Recently, I've been trying to help do my part to prevent needless memory consumption. Today, at work, Dieter and I were talking about ways to reduce Email::Simple's significant memory consumption. Here's an example: I created an eight megabyte email (50 lines of headers, 10,000 of body) and wrote a program that slurps it and makes a new Email::Simple, giving a crude (ps-based) memory check as it goes.
knight!rjbs:~/code/pep/Email-Simple/trunk$ perl readmail big.msg just started : 1364 28328 after require File::Slurp : 2232 28704 after slurping : 17876 44336 after require Email::Simple : 17936 44336 after construction : 57060 83416
Those numbers are resident set size and vsize. This means that when creating a new Email::Simple for this message, we're using eight times its size in memory while constructing, and end up still using four times its size when we've got the object built.

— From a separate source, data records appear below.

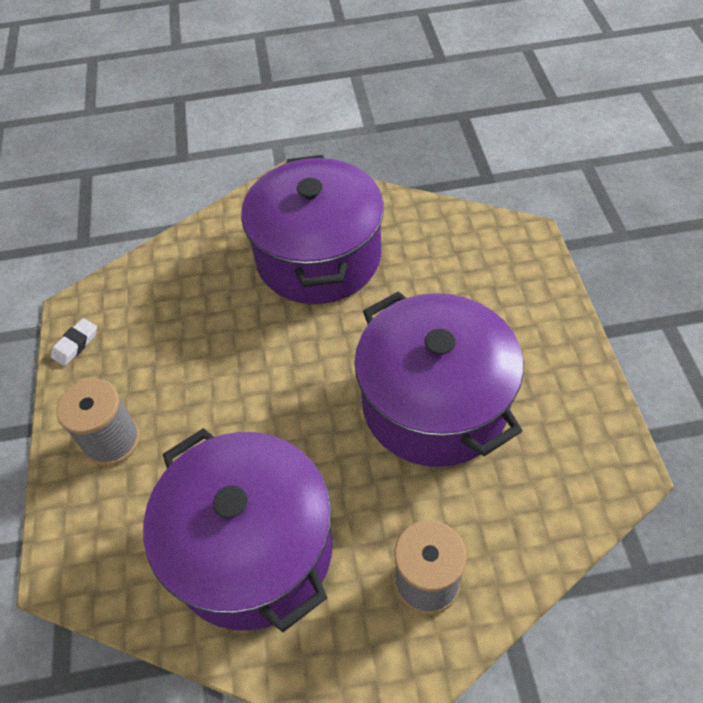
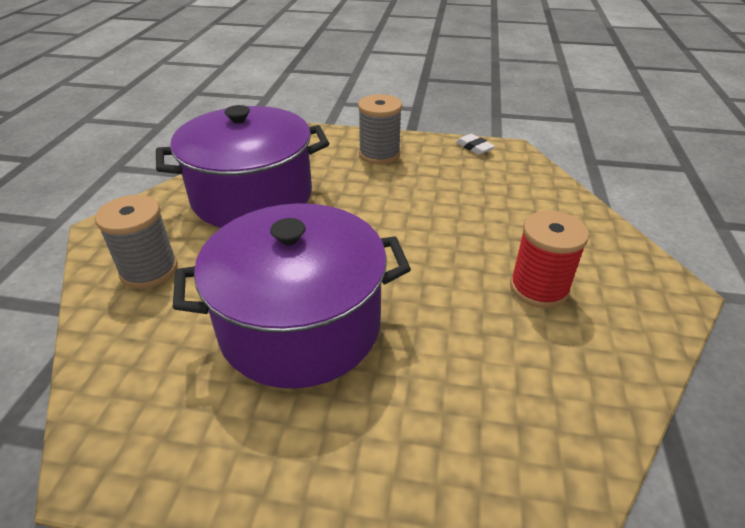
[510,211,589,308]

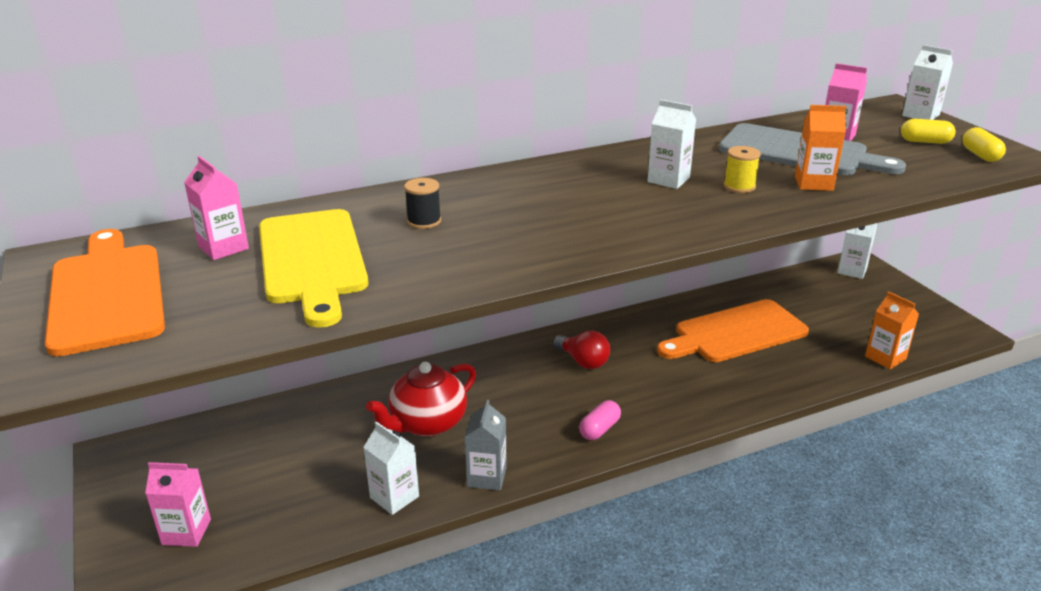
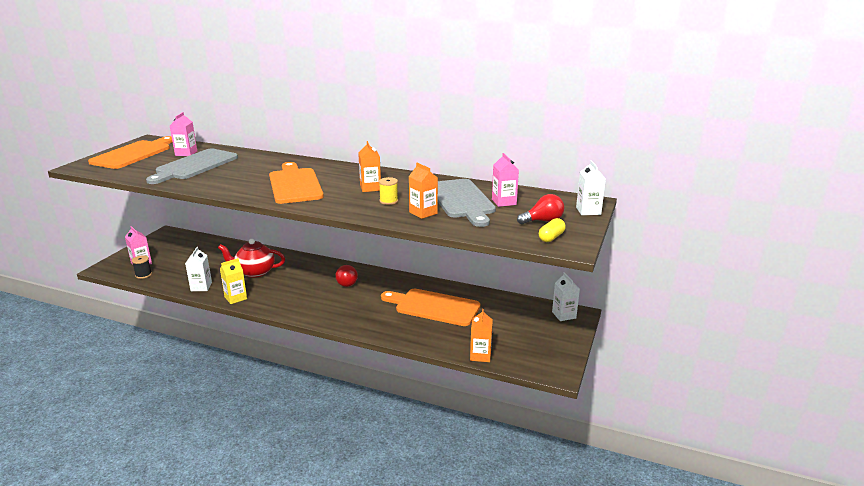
[358,141,381,192]
[517,194,564,224]
[132,255,152,279]
[146,149,238,184]
[220,258,247,304]
[579,400,621,440] (first image)
[269,162,324,204]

Some smart-but-not-clever (I hope) optimization cuts this down drastically:
knight!rjbs:~/code/pep/Email-Simple/trunk$ perl -I lib readmail big.msg just started : 1364 28328 after require File::Slurp : 2232 28704 after slurping : 17880 44336 after require Email::Simple : 17940 44336 after construction : 25800 52152
We end up using about the message's size in resident memory, having peaked at using about four times its size during construction. This optimization, though, is based on referring to the body as a reference. If we're willing to give up the scalar that held the slurped content, and pass it to the constructor as a reference, we can save even more memory:
knight!rjbs:~/code/pep/Email-Simple/trunk$ perl -I lib readmailref big.msg just started : 1364 28328 after require File::Slurp : 2232 28704 after slurping : 17876 44336 after require Email::Simple : 17936 44336 after construction : 17988 44336
We end up only using about 50kB more for the object, and during construction don't exceed the vsize that we'd reached slurping the file! Fantastic!
Well, except for one thing. Email:: code has a habit of exposing its guts, in
lieu of a sufficient API. Maybe the original idea was that this would only be
done internal to Email:: development, but that hardly helps once the code is
popular! See, we're changing what's stored in $self->{body}
, which users
should only access with the body
and body_set
methods. Sadly, though,
Email::MIME feels itself to be above these restrictions, and fiddles with the
guts directly.
This is a pain because if I were to release this optimized version as a normal upgrade to Email::Simple, it would break Email::MIME on any system on which it was installed. I can't just up the version of Email::Simple that Email::MIME requires, because, well, that won't help. I don't want to make Email::MIME a prerequisite of Email::Simple because (a) that's stupid and (b) it would create a circular dependency. I don't really want to distribute them together either.
If I weren't also maintaining Email::MIME, I could just take some kind of sadistic glee in punishin the wicked: if you stick you hand into my objects' guts, you should expect bad things to happen. I think my only option is this ugly hack: when Makefile.PL is run, if an older Email::MIME is installed, require a newer one. Otherwise, do nothing. I just have horrible visions of accidentally creating a circular dependency in the future.
I think I'm going to need to go through all the Email:: code and deal with this kind of gut-touching before it causes me, or anyone else, future grief.